Our view is to beware and not get star struck by the idea of Automated Sentiment Analysis from any vendor trying to sell you on it. This is what you need to look know before paying for any Automated Sentiment Analysis system:
1- Are you a big enough brand, with a unique name? Blue chip companies get people talking. If you are a small business chances are not a lot of people are talking about you. A simple search at something like Scoopler.com can let you know. Hopefully as well you have a unique name. Good luck if the name of your brand or company are common words. A bakery called “FreshBread” will have a lot of trouble finding people only talking about their business.
2- Are you engaged in Social Media?
If you are tracking conversations about your brand, it helps if you’re engaged and adding your own voice. For example, if you don’t Tweet how can someone re-tweet and add their opinion?
3- Are you products something easily identifiable?
If you want to track a recent product you have release make sure it has a name you can track. Something unique. Common names, like Bread or Cupcake might be hard to track, unless you have a unique company name.
4- Who are your customers and what is your industry?

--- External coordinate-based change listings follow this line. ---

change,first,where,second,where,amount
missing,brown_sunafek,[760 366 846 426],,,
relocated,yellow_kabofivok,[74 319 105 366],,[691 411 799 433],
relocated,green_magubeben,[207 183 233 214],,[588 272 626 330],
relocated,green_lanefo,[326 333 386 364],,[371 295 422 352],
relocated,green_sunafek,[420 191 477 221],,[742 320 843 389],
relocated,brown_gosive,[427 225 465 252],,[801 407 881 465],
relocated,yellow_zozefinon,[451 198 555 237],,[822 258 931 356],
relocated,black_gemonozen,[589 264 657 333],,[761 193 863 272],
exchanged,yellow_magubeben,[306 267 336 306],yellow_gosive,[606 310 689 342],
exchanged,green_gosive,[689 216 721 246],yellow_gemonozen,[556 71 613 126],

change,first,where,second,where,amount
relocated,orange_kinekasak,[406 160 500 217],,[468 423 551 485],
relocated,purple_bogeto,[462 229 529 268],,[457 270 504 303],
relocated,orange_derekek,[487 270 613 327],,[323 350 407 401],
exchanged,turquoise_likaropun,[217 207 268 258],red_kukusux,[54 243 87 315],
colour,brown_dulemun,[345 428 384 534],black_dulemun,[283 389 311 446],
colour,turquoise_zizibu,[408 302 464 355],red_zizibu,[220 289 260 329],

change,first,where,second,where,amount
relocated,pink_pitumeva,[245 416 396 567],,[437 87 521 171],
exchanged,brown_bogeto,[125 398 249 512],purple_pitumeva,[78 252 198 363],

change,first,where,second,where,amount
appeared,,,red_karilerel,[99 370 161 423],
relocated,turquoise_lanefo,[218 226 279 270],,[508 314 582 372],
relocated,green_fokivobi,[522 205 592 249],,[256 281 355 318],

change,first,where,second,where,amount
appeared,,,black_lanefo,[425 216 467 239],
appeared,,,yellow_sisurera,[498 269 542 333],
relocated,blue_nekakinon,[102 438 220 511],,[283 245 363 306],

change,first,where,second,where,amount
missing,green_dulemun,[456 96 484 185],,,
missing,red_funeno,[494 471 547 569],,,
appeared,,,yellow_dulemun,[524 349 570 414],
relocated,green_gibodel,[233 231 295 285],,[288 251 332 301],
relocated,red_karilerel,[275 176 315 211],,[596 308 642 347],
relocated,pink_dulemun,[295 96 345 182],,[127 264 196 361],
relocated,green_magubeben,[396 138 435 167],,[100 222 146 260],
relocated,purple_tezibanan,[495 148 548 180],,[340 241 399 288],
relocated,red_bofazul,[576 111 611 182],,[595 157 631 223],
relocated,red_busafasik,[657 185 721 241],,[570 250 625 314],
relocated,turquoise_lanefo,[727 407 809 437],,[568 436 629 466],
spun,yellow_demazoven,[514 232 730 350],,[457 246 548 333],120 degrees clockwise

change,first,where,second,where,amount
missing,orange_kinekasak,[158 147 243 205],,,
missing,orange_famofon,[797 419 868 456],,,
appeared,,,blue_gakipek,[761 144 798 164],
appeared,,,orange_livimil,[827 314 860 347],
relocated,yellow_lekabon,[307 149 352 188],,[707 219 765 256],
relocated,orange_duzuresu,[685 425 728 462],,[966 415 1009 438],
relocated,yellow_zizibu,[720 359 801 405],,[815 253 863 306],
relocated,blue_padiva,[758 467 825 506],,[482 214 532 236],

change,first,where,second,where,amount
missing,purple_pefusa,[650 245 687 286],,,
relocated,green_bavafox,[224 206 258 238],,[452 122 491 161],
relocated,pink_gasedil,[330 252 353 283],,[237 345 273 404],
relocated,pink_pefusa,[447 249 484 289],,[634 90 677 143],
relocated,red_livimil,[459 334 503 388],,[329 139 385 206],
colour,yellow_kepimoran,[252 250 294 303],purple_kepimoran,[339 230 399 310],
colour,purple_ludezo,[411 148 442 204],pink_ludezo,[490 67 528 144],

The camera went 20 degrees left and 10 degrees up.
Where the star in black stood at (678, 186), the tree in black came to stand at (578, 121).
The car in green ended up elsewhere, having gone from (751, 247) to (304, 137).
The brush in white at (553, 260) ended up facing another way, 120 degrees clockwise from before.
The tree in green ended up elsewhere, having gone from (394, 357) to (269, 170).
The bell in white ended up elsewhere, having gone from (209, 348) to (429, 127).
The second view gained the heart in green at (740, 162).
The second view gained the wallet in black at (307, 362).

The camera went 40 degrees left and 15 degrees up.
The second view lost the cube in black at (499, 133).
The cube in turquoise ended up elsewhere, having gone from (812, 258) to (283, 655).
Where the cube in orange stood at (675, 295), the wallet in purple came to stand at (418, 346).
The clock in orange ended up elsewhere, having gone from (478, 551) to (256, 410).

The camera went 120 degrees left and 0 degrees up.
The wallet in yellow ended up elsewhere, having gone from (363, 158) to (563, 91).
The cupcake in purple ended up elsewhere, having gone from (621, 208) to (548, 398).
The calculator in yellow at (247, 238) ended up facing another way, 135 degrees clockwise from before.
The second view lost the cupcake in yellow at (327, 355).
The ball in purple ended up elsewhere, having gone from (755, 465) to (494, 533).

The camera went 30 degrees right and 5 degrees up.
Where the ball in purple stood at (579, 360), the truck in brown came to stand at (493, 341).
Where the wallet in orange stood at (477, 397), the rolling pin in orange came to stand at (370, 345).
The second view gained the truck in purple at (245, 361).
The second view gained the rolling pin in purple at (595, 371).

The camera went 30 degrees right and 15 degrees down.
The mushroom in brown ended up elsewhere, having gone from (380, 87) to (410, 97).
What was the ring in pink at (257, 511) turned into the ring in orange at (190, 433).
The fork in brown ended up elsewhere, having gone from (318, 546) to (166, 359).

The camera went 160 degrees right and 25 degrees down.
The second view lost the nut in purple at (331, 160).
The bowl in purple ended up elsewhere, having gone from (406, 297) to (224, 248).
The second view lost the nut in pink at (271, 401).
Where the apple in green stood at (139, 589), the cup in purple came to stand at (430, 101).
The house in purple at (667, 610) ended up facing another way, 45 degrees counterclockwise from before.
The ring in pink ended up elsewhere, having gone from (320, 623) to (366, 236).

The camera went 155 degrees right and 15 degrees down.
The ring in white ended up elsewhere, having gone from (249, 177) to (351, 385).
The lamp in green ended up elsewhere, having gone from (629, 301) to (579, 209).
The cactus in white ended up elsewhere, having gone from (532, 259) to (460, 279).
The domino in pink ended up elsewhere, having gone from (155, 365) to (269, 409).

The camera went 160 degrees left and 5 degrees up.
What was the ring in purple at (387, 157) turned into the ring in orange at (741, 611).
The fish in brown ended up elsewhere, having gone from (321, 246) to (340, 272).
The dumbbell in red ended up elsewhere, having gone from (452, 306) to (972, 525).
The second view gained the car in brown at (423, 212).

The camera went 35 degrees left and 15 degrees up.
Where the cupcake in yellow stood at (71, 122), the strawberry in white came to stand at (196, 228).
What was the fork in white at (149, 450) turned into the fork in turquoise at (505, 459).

If your customers are older, and don’t even have a computer how do you expect them to be online talking about you? Or examine if are you in an industry that even uses social media. Do your competitors use it? I know it’s hard to believe but some industries, don’t engage in social media. Therefore, it very likely no one will be talking about them and Sentiment Analysis would be a waste of time and money.
5- Where are you customers located? Will they be speaking English?
Sentiment Analysis has issues with sarcasm, jokes, cultural factors, linguistic nuances and more. Basically, just there are issues with automated translation, automated sentiment suffers from the same. The only way automated sentiment analysis would work are huge complex algorithms, that have the permutations in the native language and how sentences are constructed. We are far from here.
If you are able to answer these questions with positive answers and still intent on exploring Automated Sentiment Analysis, the one vendor that has been most promising in this field has been Radian6. We believe this tool only makes sense for companies with large brands with a highly engaged audience.
In a nutshell, Automated Sentiment Analysis is a great idea, and can be helpful, but vendors still have a lot of work to do in getting it right.